Fort Stewart is located about forty miles west of Savannah. It was created in 1940 as an antiaircraft training facility. In 2004 the 280,000-acre facility, the largest in area in the eastern United States, is the base for the Third Infantry Division (Mechanized) and the First Battalion, Seventy-fifth Ranger Regiment, Rapid Deployment Force. Hunter Army Airfield, located at Savannah, is also part of the fort.

The effort to locate the antiaircraft training facility to the Savannah area was led by U.S. congressman Hugh Peterson Sr. of Ailey. In the spring of 1940 he introduced a bill that led to the creation of the facility.

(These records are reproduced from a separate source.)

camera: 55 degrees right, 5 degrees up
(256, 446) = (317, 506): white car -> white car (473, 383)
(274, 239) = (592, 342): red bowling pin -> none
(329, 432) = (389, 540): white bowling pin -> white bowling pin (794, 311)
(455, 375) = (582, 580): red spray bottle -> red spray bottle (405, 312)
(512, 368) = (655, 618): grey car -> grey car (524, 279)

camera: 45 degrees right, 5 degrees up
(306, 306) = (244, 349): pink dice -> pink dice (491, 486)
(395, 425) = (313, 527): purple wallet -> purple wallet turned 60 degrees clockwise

The new installation was named Camp Stewart, after General Daniel Stewart, a Revolutionary War (1775-83) hero from Liberty County.

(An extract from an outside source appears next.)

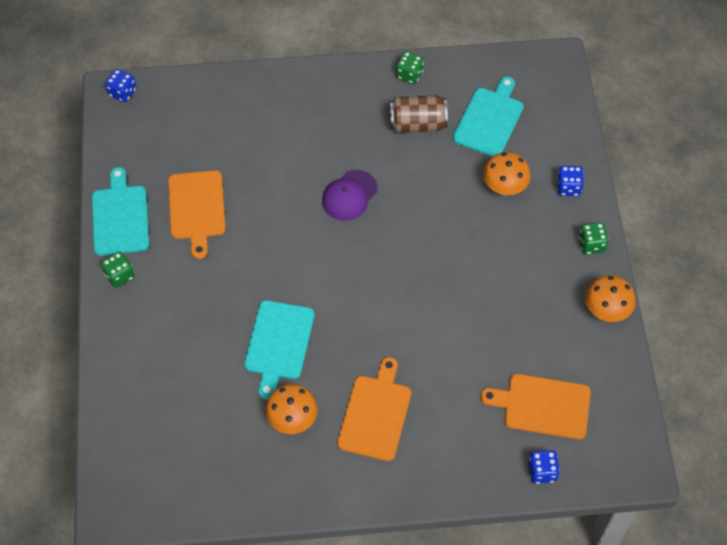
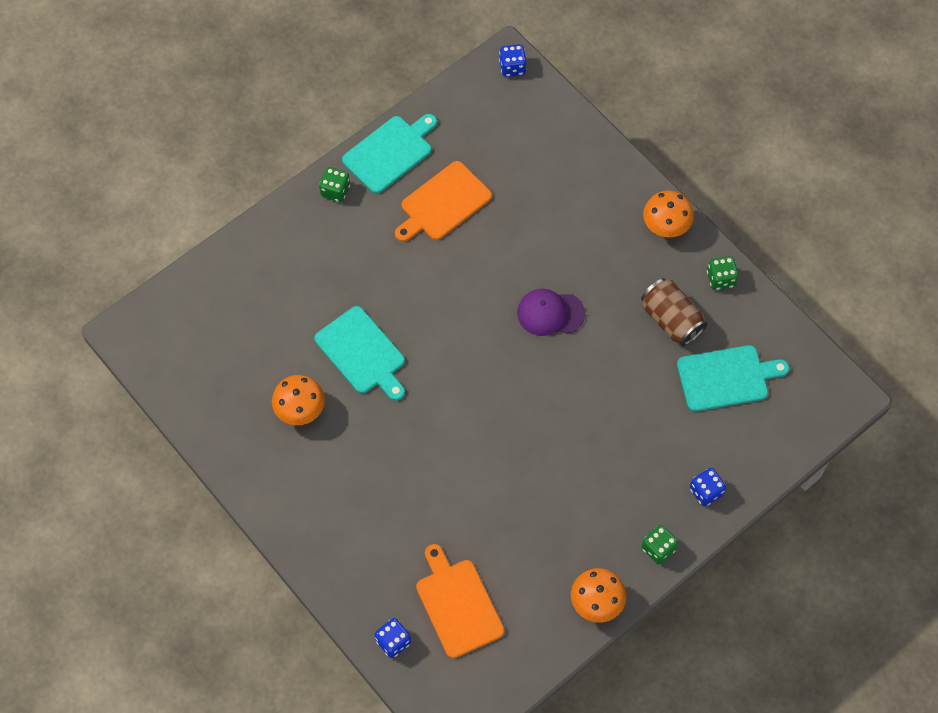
camera: 55 degrees right, 5 degrees up
(278, 343) = (362, 353): turquoise cutting board -> turquoise cutting board turned 105 degrees counterclockwise
(375, 414) = (351, 472): orange cutting board -> none
(504, 187) = (661, 436): orange mushroom -> orange mushroom (665, 226)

The government acquired the first tract of land in July 1940. A location one mile from the small town of Hinesville was selected as the main entrance to the facility. The land was level and the climate favorable for year-round training. The V-shaped layout of the camp assured maximum safety for firing practice—200,000 acres were needed for the primary firing ranges. The government began acquiring land in the Richmond Hill area, east of Hinesville, and moved westward, buying up large tracts of land. When all of the land was secured, the installation encompassed almost half of Liberty County and parts of four other counties: Bryan, Evans, Long, and Tattnall. Three small villages—Clyde, Taylors Creek, and Willie—were soon abandoned. The Department of Agriculture estimated that more than 1,500 families were displaced by the camp.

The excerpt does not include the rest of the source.